To qualify to hunt the areas under federal rules, you must establish a “primary, permanent home for the previous 12 months within Alaska and whenever absent from this primary, permanent home, (have) the intention of returning to it. Factors demonstrating the location of a person’s primary, permanent home may include, but are not limited to: the address listed on an Alaska license to drive, hunt, fish, or engage in an activity regulated by a government entity; affidavit of person or persons who know the individual; voter registration; location of residences owned, rented or leased; location of stored household goods; residence of spouse, minor children or dependents; tax documents; or whether the person claims residence in another location for any purpose.”

Resident versus residence

How much time one must spend in that place to maintain it as a “permanent home” is a subject that has been much debated in the state and occasionally litigated. Some Alaskans engaged in small fishing businesses have argued that though they spend most of their time “Outside,” as Alaskans call the lower 48, they are mainly on the road promoting their products while there and the home to which they return during the fishing season is their permanent residence.

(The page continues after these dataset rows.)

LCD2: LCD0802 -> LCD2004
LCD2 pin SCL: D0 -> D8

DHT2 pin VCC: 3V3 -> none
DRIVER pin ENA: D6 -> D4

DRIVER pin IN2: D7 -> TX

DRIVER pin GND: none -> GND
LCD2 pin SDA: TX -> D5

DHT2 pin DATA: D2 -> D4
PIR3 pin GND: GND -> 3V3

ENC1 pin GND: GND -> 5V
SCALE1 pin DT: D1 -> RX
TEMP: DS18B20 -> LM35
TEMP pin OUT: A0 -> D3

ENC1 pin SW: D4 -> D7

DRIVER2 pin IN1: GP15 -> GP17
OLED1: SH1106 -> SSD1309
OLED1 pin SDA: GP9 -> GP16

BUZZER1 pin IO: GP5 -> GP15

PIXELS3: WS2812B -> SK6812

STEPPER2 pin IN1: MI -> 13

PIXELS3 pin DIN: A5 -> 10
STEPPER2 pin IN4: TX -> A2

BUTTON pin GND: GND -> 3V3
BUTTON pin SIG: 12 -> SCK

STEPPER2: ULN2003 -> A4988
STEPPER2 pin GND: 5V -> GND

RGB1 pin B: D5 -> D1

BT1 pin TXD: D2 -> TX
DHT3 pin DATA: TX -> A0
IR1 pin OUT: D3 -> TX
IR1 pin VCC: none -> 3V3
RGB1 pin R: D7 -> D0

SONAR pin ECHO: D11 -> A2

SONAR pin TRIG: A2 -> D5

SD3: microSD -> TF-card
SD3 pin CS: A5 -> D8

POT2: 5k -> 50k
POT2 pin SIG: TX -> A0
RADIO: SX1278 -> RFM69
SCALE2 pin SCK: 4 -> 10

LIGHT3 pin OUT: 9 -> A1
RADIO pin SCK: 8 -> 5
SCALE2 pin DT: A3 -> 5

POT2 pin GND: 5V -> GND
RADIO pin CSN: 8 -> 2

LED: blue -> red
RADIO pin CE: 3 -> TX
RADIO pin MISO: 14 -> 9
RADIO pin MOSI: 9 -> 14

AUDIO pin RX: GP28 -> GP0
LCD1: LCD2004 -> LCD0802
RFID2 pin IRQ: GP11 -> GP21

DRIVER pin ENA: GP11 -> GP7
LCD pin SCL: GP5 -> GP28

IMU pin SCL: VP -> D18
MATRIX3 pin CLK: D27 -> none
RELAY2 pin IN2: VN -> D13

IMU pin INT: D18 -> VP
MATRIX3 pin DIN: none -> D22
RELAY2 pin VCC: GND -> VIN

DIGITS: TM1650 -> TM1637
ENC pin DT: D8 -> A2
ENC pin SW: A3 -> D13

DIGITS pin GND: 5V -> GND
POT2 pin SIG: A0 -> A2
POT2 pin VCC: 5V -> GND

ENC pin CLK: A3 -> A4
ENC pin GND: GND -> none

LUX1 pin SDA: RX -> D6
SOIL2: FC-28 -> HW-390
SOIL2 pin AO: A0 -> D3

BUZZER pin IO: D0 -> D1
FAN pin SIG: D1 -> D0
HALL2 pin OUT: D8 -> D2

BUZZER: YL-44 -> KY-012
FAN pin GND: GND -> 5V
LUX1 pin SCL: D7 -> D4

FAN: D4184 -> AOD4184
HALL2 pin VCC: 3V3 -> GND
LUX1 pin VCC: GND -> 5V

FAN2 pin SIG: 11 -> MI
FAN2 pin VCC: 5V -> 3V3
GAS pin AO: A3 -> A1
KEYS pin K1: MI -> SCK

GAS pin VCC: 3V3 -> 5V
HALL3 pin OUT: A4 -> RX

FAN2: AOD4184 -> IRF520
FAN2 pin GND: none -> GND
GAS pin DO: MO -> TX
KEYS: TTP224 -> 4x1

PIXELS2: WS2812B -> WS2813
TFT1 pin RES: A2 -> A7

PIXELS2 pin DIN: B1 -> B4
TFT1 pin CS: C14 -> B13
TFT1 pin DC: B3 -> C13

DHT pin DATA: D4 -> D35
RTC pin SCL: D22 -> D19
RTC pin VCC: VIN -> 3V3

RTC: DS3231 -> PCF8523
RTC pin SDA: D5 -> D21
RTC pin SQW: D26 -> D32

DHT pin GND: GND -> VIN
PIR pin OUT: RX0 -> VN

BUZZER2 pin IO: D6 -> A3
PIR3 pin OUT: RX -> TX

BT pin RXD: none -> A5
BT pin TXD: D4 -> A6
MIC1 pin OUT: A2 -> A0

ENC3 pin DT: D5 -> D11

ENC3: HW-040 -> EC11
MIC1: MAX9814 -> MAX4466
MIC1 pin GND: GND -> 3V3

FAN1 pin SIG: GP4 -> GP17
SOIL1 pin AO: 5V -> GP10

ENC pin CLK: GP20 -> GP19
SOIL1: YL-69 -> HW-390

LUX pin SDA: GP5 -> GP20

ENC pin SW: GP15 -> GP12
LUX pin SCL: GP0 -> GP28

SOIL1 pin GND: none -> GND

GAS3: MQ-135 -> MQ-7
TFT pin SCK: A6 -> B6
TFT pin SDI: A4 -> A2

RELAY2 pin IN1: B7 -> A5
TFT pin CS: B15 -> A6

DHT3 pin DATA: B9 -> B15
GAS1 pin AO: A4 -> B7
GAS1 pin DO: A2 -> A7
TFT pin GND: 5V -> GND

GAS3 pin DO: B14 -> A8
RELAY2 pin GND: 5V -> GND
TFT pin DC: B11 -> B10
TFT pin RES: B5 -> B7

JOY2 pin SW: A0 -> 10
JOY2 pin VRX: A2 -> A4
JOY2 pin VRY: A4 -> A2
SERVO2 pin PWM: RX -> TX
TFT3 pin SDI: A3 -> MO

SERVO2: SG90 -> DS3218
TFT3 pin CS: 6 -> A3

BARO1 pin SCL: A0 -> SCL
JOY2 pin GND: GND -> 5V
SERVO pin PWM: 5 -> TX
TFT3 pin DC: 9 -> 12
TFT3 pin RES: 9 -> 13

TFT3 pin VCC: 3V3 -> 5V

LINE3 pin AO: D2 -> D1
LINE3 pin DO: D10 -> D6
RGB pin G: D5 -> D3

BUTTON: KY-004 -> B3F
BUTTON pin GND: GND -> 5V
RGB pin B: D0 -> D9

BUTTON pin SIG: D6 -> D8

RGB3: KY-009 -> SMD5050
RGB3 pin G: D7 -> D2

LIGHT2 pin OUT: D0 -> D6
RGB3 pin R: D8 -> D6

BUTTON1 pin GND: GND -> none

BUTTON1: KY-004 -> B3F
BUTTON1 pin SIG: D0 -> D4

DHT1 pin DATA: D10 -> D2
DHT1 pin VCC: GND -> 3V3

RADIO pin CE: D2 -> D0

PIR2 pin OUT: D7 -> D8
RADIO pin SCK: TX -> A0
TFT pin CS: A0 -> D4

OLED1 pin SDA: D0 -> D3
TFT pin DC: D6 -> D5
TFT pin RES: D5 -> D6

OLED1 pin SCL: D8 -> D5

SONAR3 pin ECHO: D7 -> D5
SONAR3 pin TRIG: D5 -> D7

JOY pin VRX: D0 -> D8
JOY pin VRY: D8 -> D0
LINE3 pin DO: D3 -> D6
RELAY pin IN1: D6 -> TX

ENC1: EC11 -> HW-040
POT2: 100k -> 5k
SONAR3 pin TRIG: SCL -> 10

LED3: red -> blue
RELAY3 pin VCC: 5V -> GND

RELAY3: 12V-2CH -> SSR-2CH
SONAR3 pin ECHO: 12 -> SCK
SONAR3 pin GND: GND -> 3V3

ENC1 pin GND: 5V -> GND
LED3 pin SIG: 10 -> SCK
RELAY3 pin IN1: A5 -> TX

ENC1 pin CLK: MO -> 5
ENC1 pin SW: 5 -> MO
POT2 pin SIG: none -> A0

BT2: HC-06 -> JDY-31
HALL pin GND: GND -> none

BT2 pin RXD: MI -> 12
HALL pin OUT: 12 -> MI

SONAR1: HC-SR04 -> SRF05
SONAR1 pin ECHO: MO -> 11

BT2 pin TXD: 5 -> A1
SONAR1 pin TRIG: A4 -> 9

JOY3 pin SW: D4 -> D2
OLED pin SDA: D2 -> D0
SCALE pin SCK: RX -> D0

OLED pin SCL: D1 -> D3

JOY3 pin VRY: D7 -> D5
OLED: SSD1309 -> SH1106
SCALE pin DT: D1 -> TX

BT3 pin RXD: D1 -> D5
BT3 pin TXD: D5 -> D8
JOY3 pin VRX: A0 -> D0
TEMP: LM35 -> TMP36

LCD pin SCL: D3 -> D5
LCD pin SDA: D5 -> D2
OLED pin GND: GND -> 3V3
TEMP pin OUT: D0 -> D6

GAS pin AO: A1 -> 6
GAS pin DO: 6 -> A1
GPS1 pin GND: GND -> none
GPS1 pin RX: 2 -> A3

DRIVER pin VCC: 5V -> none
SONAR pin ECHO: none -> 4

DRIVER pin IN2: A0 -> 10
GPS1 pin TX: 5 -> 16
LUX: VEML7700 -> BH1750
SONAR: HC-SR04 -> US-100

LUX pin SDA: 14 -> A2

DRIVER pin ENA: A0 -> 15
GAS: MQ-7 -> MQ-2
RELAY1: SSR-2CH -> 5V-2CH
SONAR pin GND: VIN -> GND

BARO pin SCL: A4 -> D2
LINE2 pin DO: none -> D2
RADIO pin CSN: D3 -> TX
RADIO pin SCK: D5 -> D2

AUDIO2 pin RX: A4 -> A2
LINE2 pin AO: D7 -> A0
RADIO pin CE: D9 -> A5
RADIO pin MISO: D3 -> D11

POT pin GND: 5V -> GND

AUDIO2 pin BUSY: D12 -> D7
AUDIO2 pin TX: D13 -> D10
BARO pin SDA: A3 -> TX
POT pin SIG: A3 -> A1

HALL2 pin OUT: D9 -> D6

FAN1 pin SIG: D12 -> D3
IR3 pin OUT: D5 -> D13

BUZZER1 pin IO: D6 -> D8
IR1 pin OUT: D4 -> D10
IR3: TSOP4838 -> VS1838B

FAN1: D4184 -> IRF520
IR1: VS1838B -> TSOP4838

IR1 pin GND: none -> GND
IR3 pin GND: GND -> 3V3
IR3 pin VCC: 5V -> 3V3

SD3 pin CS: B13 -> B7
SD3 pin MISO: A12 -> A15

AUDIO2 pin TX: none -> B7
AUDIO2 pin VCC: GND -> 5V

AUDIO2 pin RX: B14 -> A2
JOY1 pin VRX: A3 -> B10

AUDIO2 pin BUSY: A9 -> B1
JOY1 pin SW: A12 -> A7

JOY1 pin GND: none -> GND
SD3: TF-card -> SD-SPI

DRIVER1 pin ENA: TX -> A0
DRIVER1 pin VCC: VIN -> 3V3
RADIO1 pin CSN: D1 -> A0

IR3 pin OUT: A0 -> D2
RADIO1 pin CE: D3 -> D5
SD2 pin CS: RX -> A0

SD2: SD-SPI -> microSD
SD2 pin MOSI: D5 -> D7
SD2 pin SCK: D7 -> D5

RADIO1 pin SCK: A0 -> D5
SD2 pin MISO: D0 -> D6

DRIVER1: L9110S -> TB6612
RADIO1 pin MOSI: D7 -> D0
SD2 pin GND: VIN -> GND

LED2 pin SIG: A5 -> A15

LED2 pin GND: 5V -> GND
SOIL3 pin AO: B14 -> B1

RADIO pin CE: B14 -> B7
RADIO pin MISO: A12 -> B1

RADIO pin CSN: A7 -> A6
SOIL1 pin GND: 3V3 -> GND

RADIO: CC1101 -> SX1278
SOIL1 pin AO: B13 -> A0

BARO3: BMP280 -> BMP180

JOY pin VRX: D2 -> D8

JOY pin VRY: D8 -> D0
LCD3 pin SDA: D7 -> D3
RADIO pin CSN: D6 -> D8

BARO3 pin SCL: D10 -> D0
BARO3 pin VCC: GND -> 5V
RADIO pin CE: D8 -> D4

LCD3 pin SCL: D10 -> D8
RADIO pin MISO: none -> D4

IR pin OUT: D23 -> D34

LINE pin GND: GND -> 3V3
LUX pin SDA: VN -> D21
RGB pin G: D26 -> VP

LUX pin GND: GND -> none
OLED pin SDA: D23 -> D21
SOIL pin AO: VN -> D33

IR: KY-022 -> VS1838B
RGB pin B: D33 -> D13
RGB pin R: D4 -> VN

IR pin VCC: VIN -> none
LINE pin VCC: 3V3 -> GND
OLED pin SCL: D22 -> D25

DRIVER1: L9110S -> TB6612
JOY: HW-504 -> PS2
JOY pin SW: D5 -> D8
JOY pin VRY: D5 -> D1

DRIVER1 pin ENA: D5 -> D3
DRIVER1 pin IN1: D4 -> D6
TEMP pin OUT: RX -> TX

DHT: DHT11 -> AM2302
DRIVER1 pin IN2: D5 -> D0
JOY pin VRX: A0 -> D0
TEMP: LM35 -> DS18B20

The Alaska Outdoor Council, the state’s largest hunting and fishing organization, is protesting the federal action.

Rod Arno, the Council’s executive director, said it is time for the state and the Alaska Congressional delegation to weigh in to protect state authority to manage fish and wildlife as other states do.

He noted that some hunting seasons are only two weeks away and most hunters have been blindsided by the federal action.

Less than two years ago, then-Secretary of the Interior Ryan Zinke reaffirmed the primary role of the states in the management of fish and wildlife within their boundaries, but various entities from environmental organizations to commercial fishermen have regularly tried to pull in federal managers if they thought their interests would be better served by federal management.

The United Cook Inlet Drifters Association (UCIDA), the region’s most powerful commercial fishing lobby, sued to force the federal government to intervene in salmon management in the federal waters of the Inlet. The North Pacific Fisheries Management Council, a federal entity with little experience managing salmon, is now trying to figure out how to manage there.

The lastest suggestion from UCIDA is that the Council should take control of management of salmon from the Inlet to the headwaters of spawning streams. 

Should that happen, some involved with the litigation have suggested that it could force the state to open the Kenai and Kasilof rivers, personal-use dipnet fisheries – now limited to Alaskans only – to all fishermen and women under the terms of the equal protection clause of the U.S. Constitution.

The issues are fraught with politics. The Kenai dipnet fishery operates in a non-subsistence zone the state Board of Fisheries created at the insistence of commercial fishermen worried that a court-ordered subsistence fishery then in operation could result in a subsistence priority.

As is now being demonstrated in the Nelchina Basin, the subsistence priority is an excellent tool for one interest group to leverage resources – or in this case preferred hunting conditions – from other interest groups.

UCIDA was worried dipnetters with a subsistence priority would use it to up their limited catch of sockeye salmon.